Consider a setup where the best items from an initial round are carried over into a subsequent round, and so on, until a final pick is made. Each round might resemble a smaller version of the optimal stopping problem, but the dynamic across rounds complicates things. You must evaluate when it’s worthwhile to commit an item to the next round versus searching for better items in the current round.
A major pitfall here is overcomplicating the strategy without a clear dynamic programming framework. If you take a naive approach (e.g., treat each round independently), you might fail to account for the fact that suboptimal picks in earlier rounds can limit your final choices.
How do we adapt if we only want to beat a certain threshold rather than necessarily picking the single highest value?
Sometimes, the objective is to do “good enough.” For example, you might have a certain value in mind that is acceptable (e.g., at least 80% of the best you believe is out there). In that case, you can set an absolute or relative threshold based on your knowledge of the distribution. The strategy might involve calculating an approximate upper bound and selecting the first artwork that meets or exceeds (0.8 * upper_bound).
The subtle pitfall is setting the threshold too high (resulting in never selecting an item if the distribution was overestimated) or too low (resulting in a trivial early pick). In practice, you could estimate the upper bound from historical data or early observations and adapt your threshold as items arrive.
What if the artwork values are not strictly distinct, and ties are possible?
The original problem states each piece has a different dollar amount. However, if ties are allowed, you may find multiple artworks sharing the same top value. In that scenario, simply looking for something strictly higher than your benchmark no longer suffices. One approach is to pick the first artwork that is greater than or equal to the maximum from the skip phase. But if you do that, you might pick a piece that ties with your benchmark but isn’t the overall best if there’s a strictly greater one coming later.
In practice, you could choose a tie-breaking policy that’s more nuanced—for example, only pick an item that’s strictly greater than the benchmark until the final few items, at which point you would accept an item that ties the benchmark to ensure you don’t end up with something worse. A tricky edge case is that you might hold out for a strictly better piece and miss your opportunity to pick the tying piece if the distribution is not favorable.
Is there a scenario where we might leverage a “rollback” option?

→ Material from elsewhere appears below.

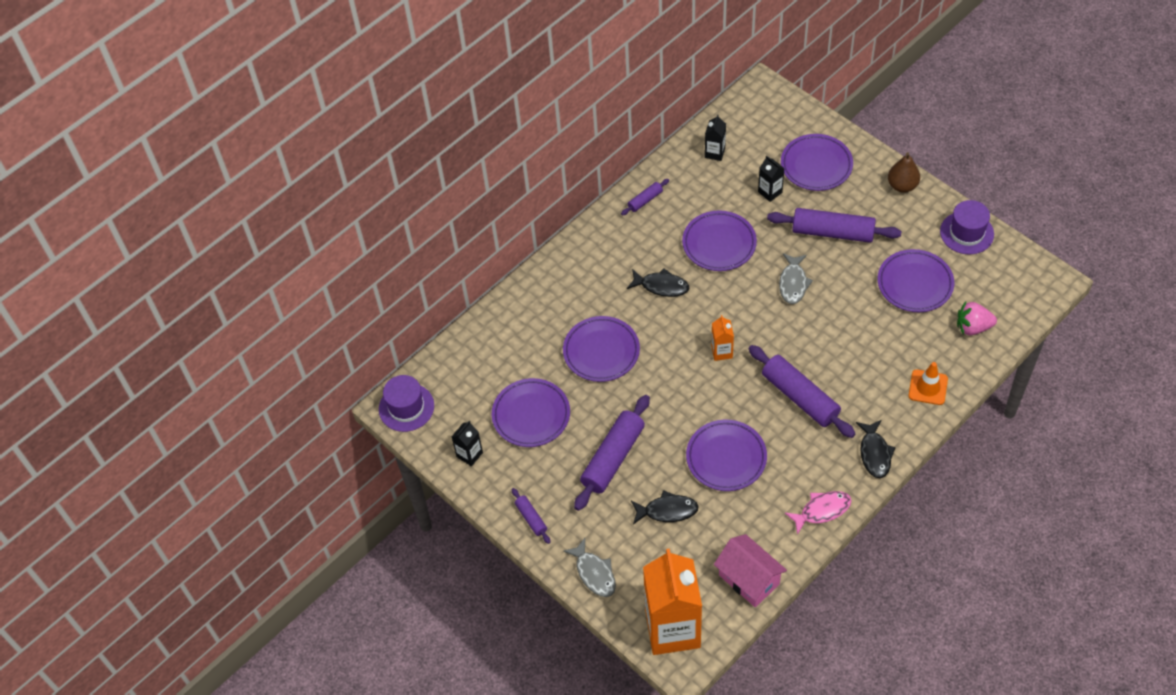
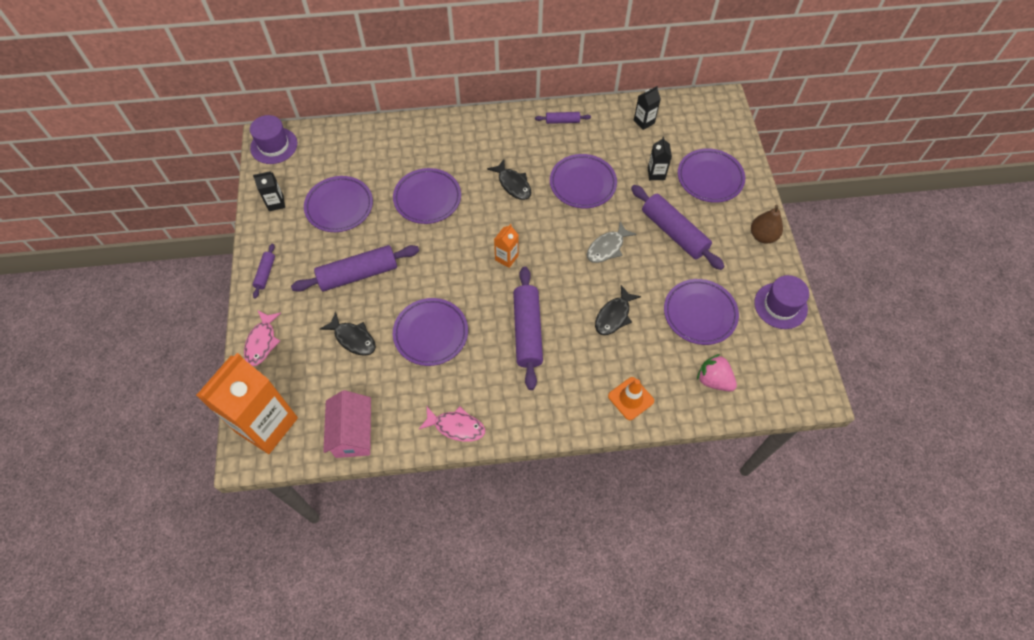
camera: 35 degrees right, 5 degrees up
(594, 573) = (262, 342): grey fish -> pink fish
(875, 453) = (539, 416): black fish -> black fish (614, 316)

Sometimes, systems might allow a limited rollback—perhaps you can revisit the previously skipped item only if the next item is not better. Although this modifies the problem substantially, the principle of setting an informative benchmark can still apply. You might skip a certain number of items, keep track of the best among them, and if you see something in the next position that is better, pick it; if not, you revert to your best from the skip phase.
A major pitfall is incorrectly counting on multiple rollbacks if the rules only allow one or if each rollback has a cost. Dynamic programming can handle these added complexities, but the calculation grows more demanding, and you must be careful not to exceed realistic time or computational constraints in real applications.
How can we statistically test the effectiveness of a chosen strategy using limited data?
One might rely on online A/B testing or Monte Carlo simulations to evaluate various stopping strategies. In practice, you collect a dataset of random permutations of the art pieces, apply your chosen policy, and compute the frequency of success (i.e., picking the maximum). Then, compare this frequency to baseline strategies (like picking randomly or always picking the first item above some percentile).
A subtle pitfall is insufficient test coverage. If the distribution of artworks or their order is diverse, you need to sample enough permutations to see if the policy adapts properly. Another issue arises if the simulation environment does not accurately reflect the real-world process; the performance measured in tests might deviate significantly from production results.